Topic 4. Transcription

Robert L. Maxwell robert_maxwell at byu.edu
Thu Jan 21 17:09:12 MST 1999


>I think this discussion ought to include some discussion with LC Descr.
>Cat. Office.  Its unfortunate to have DCRB & LCRI giving different
>solutions, however commendable each might be, since it simply exacerbates
>the filing problem in multi-language catalogs.

I, too, think this is quite important. Could you contribute here, Jerry? I
believe you told me some time ago that LC did have some thoughts on this
matter ...

>5) Whether or not DCRB (and appendix) reflects Fredson Bower's views, I
>think it needs to be kept in mind that although I think we do want to
>faithfully represent the t.p., a catalog record in MARC or on a card is not
>a segment of a descriptive bibliography. There is a limit imposed by
>context.  It is clear to me that part of this discussion of transcription
>has to do with some variation of opinion as to the degree with which a
>[MARC] catalog record should do what a descriptive bibliography does.

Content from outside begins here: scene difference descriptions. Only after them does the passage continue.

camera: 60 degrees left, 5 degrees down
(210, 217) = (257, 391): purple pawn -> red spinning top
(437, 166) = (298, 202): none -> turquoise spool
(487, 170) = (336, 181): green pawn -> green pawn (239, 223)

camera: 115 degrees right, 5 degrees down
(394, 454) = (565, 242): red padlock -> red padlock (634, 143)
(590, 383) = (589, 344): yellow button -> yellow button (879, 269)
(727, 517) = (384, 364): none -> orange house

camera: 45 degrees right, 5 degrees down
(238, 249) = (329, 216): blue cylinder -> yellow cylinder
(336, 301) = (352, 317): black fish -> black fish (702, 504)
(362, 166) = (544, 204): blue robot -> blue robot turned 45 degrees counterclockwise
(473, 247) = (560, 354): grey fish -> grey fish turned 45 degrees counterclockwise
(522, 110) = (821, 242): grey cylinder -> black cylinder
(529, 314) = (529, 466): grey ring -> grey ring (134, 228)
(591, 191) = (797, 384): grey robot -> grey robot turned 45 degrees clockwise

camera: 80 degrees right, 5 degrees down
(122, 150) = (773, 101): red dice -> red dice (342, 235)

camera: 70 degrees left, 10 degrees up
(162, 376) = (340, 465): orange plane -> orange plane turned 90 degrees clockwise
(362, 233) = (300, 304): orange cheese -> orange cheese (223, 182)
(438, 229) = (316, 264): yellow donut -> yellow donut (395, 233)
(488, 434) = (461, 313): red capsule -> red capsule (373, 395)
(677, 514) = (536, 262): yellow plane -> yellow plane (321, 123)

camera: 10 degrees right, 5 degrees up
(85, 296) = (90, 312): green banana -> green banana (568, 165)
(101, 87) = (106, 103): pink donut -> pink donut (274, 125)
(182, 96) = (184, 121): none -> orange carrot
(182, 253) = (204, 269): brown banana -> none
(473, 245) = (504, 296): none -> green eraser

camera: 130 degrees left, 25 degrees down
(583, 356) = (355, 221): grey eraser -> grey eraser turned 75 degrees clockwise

At 12:34 AM 1/22/99 -0800, Stephen Tabor wrote:
>Every rule we make that permits tampering with the form of the title in the
>source (and with this I would include the splitting of digraphs mandated in
>LCRI) compromises the catalogue as an identification tool. If you can't
>compare a copy in hand with someone else's catalogue record and be pretty
>confident of whether you have the same edition (i.e. typesetting) or not,
>the cataloguing has failed in a fundamental way.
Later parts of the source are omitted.